- Theatrical release poster
- Directed by: Jeppy A. Y
- Written by: Jeppy A. Y.
- Produced by: L. K. Sudhish
- Starring: Vijayakanth Ashima Bhalla
- Cinematography: Kichas
- Edited by: K. R. Gowrishankar
- Music by: Srikanth Deva
- Production company: Captain Cine Creations
- Release date: 10 March 2006;
- Running time: 152 minutes
- Country: India
- Language: Tamil

= Sudesi =

Sudesi (/suˈðeɪsi/) is a 2006 Indian Tamil-language political action film directed by Jeppy A. Y. It stars Vijayakanth and Ashima Bhalla, while Sayaji Shinde, Karunas, and Manoj K. Jayan play supporting roles. The music was composed by Srikanth Deva with cinematography by Kichas and editing by K. R. Gowrishankar. The film was released on 10 March 2006.

==Plot==
After the death of the Chief Minister of Tamil Nadu Ganapathy (V. S. Raghavan), the ruling party chooses Narayanan (Sayaji Shinde), a corrupt politician and ex-rowdy, as their new party leader and the Chief Minister of Tamil Nadu. Ponnusamy (Alex), a party member who wants to become the chief minister, tries to stop it, but Narayanan plants a bomb in his car and Ponnusamy dies. Narayanan's right-hand man is Raghavachari (Krishna), who advises him on all matters, whereas the minister Ramasamy (Livingston) hates Ragavachari and wants to become Narayanan's right-hand man.

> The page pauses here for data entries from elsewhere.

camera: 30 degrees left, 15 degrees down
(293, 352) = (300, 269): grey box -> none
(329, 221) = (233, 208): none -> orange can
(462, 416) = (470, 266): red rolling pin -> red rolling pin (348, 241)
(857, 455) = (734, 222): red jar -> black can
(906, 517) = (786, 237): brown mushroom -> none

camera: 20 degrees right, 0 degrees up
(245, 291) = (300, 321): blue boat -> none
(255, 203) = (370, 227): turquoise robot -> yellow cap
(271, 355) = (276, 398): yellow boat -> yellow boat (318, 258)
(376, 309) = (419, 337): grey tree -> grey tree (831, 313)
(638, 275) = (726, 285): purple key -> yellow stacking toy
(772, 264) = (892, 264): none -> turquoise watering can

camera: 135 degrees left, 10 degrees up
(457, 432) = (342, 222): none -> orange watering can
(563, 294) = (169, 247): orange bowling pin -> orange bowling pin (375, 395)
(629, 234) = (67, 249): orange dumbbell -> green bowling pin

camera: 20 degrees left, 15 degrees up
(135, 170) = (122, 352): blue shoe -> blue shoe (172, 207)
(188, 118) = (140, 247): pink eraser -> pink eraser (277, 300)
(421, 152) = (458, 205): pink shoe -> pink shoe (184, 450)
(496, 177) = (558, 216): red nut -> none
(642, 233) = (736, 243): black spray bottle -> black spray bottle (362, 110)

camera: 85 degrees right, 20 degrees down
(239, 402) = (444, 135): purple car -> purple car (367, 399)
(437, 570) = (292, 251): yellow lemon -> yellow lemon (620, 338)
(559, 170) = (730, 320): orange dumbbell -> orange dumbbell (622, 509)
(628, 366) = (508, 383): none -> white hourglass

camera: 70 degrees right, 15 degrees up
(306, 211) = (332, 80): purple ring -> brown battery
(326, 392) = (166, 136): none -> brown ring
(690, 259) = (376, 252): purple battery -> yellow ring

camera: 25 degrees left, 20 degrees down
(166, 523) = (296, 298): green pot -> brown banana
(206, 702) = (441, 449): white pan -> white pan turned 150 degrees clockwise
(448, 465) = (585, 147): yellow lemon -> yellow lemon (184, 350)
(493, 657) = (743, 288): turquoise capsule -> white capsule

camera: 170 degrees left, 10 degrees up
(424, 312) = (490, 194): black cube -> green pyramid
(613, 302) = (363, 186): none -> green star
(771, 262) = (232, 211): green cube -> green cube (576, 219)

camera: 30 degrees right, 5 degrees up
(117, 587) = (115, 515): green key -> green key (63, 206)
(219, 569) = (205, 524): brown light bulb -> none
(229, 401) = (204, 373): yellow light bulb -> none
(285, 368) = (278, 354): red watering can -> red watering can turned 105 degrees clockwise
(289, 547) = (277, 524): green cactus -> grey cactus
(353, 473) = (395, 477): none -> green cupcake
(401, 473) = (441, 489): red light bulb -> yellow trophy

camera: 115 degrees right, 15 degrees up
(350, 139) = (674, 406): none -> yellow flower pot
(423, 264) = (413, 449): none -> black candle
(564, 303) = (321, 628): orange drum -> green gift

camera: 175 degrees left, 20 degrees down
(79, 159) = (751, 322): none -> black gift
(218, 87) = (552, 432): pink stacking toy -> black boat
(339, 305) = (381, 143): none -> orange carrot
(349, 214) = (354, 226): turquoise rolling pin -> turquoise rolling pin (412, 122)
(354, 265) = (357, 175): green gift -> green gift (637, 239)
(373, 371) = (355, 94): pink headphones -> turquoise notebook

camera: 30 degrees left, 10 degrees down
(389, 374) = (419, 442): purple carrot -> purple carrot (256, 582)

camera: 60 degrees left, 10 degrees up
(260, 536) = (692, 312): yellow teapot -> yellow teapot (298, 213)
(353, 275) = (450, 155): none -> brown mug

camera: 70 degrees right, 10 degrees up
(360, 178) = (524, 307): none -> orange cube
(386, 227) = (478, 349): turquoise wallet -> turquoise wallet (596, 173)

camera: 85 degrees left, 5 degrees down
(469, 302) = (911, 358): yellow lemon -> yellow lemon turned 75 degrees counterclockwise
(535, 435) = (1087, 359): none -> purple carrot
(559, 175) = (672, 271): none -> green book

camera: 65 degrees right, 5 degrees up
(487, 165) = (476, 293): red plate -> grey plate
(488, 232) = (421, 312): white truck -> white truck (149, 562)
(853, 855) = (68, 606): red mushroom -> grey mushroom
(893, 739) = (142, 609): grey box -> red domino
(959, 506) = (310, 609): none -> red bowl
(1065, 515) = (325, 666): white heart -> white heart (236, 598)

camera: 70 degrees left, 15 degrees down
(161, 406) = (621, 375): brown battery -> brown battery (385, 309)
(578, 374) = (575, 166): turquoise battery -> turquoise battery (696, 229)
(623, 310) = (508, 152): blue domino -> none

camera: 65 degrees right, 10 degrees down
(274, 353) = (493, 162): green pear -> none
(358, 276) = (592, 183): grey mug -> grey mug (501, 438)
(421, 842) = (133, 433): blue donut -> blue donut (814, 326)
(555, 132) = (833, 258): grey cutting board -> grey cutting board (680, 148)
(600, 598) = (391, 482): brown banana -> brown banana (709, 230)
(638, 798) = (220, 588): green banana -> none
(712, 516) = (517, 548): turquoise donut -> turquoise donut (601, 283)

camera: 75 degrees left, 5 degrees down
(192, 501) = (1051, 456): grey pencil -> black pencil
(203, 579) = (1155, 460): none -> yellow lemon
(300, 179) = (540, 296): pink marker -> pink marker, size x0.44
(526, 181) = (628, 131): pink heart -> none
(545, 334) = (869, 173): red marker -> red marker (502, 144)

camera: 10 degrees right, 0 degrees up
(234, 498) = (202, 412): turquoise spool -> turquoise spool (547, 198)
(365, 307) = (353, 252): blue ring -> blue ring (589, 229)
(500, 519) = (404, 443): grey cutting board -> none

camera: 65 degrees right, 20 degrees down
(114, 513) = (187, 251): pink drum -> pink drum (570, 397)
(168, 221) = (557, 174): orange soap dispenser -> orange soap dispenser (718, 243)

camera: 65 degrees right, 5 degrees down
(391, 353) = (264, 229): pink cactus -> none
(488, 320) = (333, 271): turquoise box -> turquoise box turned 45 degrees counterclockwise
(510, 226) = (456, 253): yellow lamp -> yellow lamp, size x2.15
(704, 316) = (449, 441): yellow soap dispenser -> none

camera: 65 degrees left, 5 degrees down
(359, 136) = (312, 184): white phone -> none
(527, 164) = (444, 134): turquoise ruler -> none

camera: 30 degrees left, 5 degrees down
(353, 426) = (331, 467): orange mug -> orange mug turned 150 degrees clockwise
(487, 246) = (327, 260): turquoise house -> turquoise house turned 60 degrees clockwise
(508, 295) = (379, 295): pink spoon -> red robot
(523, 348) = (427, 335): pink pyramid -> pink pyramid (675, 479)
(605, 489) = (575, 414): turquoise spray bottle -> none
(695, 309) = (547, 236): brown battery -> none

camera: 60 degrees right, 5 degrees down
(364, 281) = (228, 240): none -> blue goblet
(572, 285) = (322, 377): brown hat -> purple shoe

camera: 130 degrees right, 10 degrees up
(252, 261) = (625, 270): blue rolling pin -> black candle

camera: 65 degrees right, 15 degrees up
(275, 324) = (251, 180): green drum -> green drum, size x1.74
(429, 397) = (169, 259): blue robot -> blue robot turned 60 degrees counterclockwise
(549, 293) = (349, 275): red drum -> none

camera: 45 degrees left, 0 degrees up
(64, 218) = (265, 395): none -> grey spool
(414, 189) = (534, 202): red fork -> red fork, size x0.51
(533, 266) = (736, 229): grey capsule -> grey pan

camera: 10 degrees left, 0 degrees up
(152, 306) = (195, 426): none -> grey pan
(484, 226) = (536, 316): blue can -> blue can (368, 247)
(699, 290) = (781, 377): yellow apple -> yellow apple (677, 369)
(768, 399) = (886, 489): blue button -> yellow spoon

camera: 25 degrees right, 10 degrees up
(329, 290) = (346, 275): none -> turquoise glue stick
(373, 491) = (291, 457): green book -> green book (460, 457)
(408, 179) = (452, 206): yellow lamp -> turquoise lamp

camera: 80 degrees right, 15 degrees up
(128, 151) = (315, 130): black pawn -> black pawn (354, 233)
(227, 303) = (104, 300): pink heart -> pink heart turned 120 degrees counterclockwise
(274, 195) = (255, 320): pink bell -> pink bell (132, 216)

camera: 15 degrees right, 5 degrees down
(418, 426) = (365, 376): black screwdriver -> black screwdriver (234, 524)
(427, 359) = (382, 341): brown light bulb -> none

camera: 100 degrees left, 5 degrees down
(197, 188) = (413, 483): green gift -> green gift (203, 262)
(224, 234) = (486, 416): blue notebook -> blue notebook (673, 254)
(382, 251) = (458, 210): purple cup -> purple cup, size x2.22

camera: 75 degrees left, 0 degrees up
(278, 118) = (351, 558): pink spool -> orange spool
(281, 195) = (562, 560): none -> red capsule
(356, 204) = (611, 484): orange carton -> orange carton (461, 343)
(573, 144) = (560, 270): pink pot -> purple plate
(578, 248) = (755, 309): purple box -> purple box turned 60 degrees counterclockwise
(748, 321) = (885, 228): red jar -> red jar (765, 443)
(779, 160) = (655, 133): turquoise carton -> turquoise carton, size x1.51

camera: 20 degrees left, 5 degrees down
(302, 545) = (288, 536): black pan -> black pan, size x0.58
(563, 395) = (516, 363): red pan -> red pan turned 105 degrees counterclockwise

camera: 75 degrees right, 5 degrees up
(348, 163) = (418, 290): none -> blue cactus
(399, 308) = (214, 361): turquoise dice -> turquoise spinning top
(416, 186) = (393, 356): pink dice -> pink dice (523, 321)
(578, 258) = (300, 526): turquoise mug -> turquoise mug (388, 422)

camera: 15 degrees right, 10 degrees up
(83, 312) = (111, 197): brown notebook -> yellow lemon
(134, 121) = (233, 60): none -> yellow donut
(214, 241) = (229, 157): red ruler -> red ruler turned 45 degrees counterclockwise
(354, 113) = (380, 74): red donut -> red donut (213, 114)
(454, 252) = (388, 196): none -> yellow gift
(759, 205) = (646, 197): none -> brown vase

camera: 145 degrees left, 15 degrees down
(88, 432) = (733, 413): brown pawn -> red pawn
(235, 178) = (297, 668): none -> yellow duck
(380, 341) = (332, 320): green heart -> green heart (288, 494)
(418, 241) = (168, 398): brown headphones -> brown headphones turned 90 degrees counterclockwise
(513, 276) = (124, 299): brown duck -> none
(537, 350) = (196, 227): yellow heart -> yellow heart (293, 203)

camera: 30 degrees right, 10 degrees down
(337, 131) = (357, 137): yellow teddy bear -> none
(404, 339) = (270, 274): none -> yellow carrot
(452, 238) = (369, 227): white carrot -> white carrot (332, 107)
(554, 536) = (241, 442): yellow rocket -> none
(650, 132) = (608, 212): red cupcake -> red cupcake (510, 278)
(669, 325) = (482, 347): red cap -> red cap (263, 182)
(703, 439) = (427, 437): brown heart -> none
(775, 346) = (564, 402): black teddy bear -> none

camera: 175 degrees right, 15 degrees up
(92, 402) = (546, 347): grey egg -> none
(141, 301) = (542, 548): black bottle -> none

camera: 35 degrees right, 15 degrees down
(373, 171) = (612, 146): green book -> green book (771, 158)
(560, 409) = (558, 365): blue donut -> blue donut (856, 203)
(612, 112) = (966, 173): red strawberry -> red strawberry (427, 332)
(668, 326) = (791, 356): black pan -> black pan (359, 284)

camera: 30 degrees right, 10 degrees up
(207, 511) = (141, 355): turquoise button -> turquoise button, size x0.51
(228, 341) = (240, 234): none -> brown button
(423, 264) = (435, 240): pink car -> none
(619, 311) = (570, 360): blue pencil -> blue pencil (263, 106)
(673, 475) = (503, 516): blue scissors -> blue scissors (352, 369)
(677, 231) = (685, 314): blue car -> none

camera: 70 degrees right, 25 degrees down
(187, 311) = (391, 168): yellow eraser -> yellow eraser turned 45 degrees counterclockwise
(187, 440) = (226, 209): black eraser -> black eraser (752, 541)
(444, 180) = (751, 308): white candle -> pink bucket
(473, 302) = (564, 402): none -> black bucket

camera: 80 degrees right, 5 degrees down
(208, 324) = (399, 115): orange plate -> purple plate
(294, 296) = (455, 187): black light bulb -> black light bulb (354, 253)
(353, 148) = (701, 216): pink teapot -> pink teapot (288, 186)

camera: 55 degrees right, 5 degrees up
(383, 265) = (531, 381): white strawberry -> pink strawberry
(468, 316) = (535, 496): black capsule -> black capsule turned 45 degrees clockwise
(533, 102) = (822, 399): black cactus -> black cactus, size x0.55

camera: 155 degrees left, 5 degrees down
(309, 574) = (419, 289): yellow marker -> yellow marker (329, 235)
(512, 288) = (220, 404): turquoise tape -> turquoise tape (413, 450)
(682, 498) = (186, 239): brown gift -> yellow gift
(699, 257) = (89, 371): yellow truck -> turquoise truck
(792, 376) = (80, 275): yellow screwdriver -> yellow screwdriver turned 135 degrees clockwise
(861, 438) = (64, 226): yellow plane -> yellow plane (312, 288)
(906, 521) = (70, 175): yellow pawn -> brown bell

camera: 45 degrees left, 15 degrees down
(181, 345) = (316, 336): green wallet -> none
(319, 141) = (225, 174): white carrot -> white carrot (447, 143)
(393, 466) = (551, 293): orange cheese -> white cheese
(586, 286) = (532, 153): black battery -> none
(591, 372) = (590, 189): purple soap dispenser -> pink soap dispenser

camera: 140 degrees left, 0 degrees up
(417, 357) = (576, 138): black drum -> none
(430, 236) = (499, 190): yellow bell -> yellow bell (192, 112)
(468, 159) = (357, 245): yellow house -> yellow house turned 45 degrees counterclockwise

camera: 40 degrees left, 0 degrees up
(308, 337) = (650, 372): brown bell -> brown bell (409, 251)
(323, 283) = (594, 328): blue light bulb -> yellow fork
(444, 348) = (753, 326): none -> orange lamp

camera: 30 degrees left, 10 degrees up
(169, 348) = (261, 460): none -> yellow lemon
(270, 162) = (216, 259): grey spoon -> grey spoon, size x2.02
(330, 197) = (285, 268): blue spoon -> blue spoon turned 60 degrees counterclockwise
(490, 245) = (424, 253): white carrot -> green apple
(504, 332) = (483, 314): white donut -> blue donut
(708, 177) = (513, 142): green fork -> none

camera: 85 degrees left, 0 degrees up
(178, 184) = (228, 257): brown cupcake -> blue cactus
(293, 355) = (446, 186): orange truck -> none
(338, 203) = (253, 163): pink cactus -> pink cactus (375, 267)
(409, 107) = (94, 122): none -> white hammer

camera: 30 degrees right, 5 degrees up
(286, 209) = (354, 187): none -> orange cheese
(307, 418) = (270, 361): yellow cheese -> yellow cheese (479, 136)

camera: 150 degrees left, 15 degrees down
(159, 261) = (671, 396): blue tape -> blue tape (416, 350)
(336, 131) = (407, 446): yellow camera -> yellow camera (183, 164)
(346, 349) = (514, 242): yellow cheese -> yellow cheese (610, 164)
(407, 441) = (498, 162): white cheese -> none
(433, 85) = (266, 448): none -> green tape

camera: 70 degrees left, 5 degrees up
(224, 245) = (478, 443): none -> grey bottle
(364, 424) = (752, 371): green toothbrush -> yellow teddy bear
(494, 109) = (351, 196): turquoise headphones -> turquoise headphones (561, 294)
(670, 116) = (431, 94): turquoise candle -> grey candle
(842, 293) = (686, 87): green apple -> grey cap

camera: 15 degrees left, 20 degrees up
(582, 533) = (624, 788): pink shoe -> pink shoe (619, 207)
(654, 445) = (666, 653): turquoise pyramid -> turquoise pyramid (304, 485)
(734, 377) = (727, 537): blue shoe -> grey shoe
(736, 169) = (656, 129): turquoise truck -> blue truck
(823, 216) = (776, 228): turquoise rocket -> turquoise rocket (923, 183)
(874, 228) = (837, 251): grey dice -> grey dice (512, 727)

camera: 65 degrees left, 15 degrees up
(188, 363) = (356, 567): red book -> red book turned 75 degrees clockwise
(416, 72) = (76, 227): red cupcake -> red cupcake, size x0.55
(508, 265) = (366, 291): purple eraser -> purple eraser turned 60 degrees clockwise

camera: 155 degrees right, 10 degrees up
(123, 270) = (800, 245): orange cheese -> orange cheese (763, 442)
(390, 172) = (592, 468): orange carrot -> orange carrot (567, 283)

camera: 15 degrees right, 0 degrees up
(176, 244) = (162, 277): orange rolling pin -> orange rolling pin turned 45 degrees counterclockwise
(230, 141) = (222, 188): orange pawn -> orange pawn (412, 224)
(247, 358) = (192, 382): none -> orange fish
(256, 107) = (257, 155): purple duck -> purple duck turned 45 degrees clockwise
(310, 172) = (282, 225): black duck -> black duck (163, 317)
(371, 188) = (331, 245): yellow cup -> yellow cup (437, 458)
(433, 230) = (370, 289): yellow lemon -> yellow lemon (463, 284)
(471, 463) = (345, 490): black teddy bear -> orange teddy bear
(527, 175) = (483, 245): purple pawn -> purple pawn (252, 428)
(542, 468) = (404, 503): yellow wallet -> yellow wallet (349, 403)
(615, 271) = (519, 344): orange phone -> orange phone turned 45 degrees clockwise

Sudesi (Vijayakanth) is a jobless man who has a master's degree in political science and lives with his mother (Sangeetha) in the city. For the village festival, Sudesi returns to his village, and his relative Selvi (Ashima Bhalla), who loves him, tries to win his heart. Back in the city, Sudesi's servant Kamala (Kalairani) informs Sudesi that her son Ganesh (Master Karthik) went missing, and his dead body is later found in a drain by the police. Sudesi finds out the culprit: a school teacher (Thalaivasal Vijay). That day, the teacher sent Ganesh to his house for doing housework. At the police station, the police inspector (Mansoor Ali Khan) promises Sudesi that the teacher will be in jail for a long time. Later that day, the police inspector Sudesi receives bribes from the school teacher, and Sudesi takes the issue to the court.

One day, a beggar steals the handbag of Raghavachari's mistress Shruti (Shruti Malhotra) on the street, and Sudesi goes after him. Raghavachari then kills Shruti for her inadvertence, while Sudesi brings the handbag to his house. With his henchmen, Raghavachari meets Sudesi in his house and plants a bomb to destroy all the evidence. The bomb explodes killing his mother, and an injured Sudesi is admitted to the hospital. At the hospital, Selvi brings him the handbag she had taken with her that day, and he finds a CD inside. Sudesi then absconds. The private detective Thilak (Manoj K. Jayan) is assigned by Raghavachari to find Sudesi and the CD.

Thilak eventually finds Sudesi, who shows him the video in the CD. The video shows Narayanan killing Ganapathy in the hospital, and it was Ragavachari who recorded it with a hidden camera to blackmail Narayanan later. Thilak surprisingly decides to support Sudesi. Sudesi and Thilak then kidnap Raghavachari. Sudesi starts to blackmail Narayanan using the CD and uses him effectively for the betterment of society. Narayanan gets praised by the public for his good work and wins the Legislative Assembly election hands down. Narayanan then thanks Sudesi for changing him into a good politician, and he continues his work under Sudesi's guidance.

==Production==
The first schedule started at Pollachi. The song "Karpooram Kaati" was shot with 400 junior artistes and 100 dancers.

==Soundtrack==
Music was composed by Srikanth Deva.

| Song name | Singers | Lyrics |
|---|---|---|
| "Nooru Kodi Minnal" | Vijay Yesudas, Shobana Sharmila | Neela Megam |
| "Kalyaana Kanavu" | P. Jayachandran, Swarnalatha | Nandalala |
| "Senthamil Naadu" | Saindhavi, Priya, Vidya | Neela Megam |
| "Raaviniley" | Ganga | Aasai Thambi |
| "Kaaya Pazamaa" | Malathy Lakshman | Viveka |
| "Karpooram Kaatti" | S. P. Balasubrahmanyam | Muthu Vijayan |

==Critical reception==
Lajjavathi of Kalki wrote the film is not structured, they seemed to have shot bit by bit and stuck all the scenes casually at end therefore its not easy to find where the story is attached. Malini Mannath of Chennai Online wrote, "'Sudhesi' is an example of how bad a Vijaykanth film can turn out to be!".